Top EU court rules Hungarian judge can’t be punished for seeking guidance

FILE PHOTO: Hungarian PM Orban
FILE PHOTO: Hungarian Prime Minister Viktor Orban in Budapest, Hungary, October 26, 2021. REUTERS/Bernadett Szabo/File Photo

November 23, 2021

BRUSSELS (Reuters) – National judges in EU countries cannot be forbidden from seeking guidance from the European Court of Justice, the top EU court ruled on Tuesday in the case of a Hungarian judge who was disciplined for doing just that.

EU member Hungary is ruled by the eurosceptic and nationalist Fidesz party of Prime Minister Viktor Orban and, like Poland to its north, is trying to curb the independence of judges and their right to refer cases to the EU court.

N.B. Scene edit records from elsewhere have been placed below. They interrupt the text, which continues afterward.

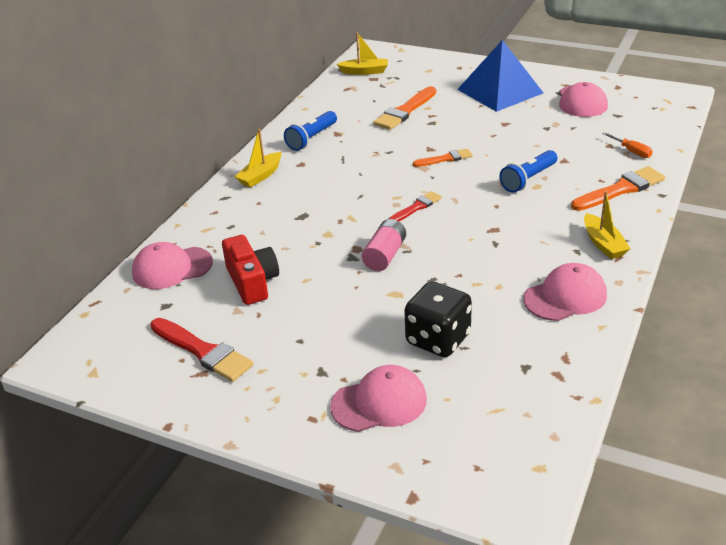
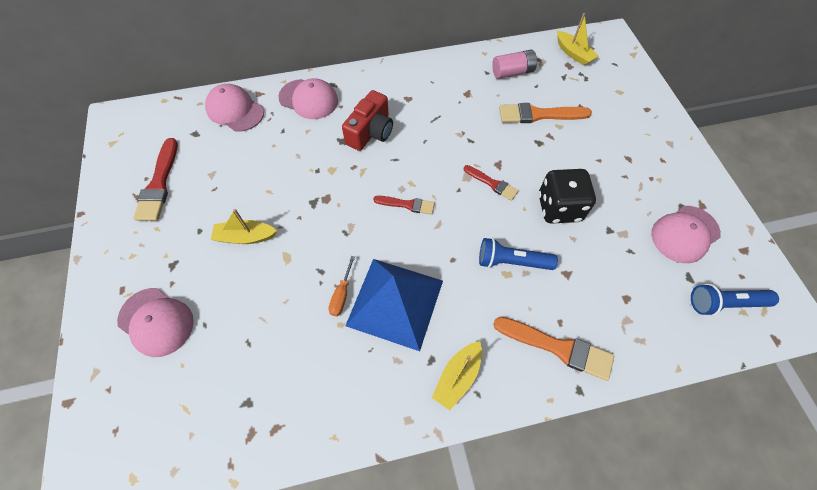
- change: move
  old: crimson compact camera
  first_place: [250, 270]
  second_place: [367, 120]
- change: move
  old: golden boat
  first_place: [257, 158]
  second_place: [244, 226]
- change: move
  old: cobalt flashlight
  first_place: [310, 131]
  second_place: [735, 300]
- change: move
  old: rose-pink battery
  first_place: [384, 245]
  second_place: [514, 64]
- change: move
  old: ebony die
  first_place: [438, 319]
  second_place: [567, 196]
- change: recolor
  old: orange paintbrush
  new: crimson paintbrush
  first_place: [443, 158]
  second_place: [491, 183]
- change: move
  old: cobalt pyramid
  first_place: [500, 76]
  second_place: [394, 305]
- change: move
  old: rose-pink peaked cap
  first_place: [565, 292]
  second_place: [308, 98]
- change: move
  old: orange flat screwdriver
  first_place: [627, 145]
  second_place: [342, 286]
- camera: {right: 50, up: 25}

Hungary’s Supreme Court declared a request by a Hungarian judge to the ECJ for advice about arrangements for interpreters for foreigners accused of crimes unlawful. The judge was placed under a disciplinary process.

“EU law precludes disciplinary proceedings from being brought against a national judge on the ground that he or she has made a reference for a preliminary ruling to the Court of Justice,” the EU court said, adding such disciplinary proceedings could undermine judicial independence.

“On the basis of the primacy of EU law, a national court must disregard any national judicial practice which is prejudicial to its right to make a reference to the Court of Justice,” the court said.

“The principle of the primacy of EU law requires the lower court to disregard the decision of the supreme court of the Member State concerned,” the court said.

In July, Hungary rejected a demand from the European Commission and many EU lawmakers to repeal new legislation banning schools from using materials deemed to promote homosexuality.

Dutch Prime Minister Mark Rutte told Budapest to respect EU values of tolerance or leave the bloc.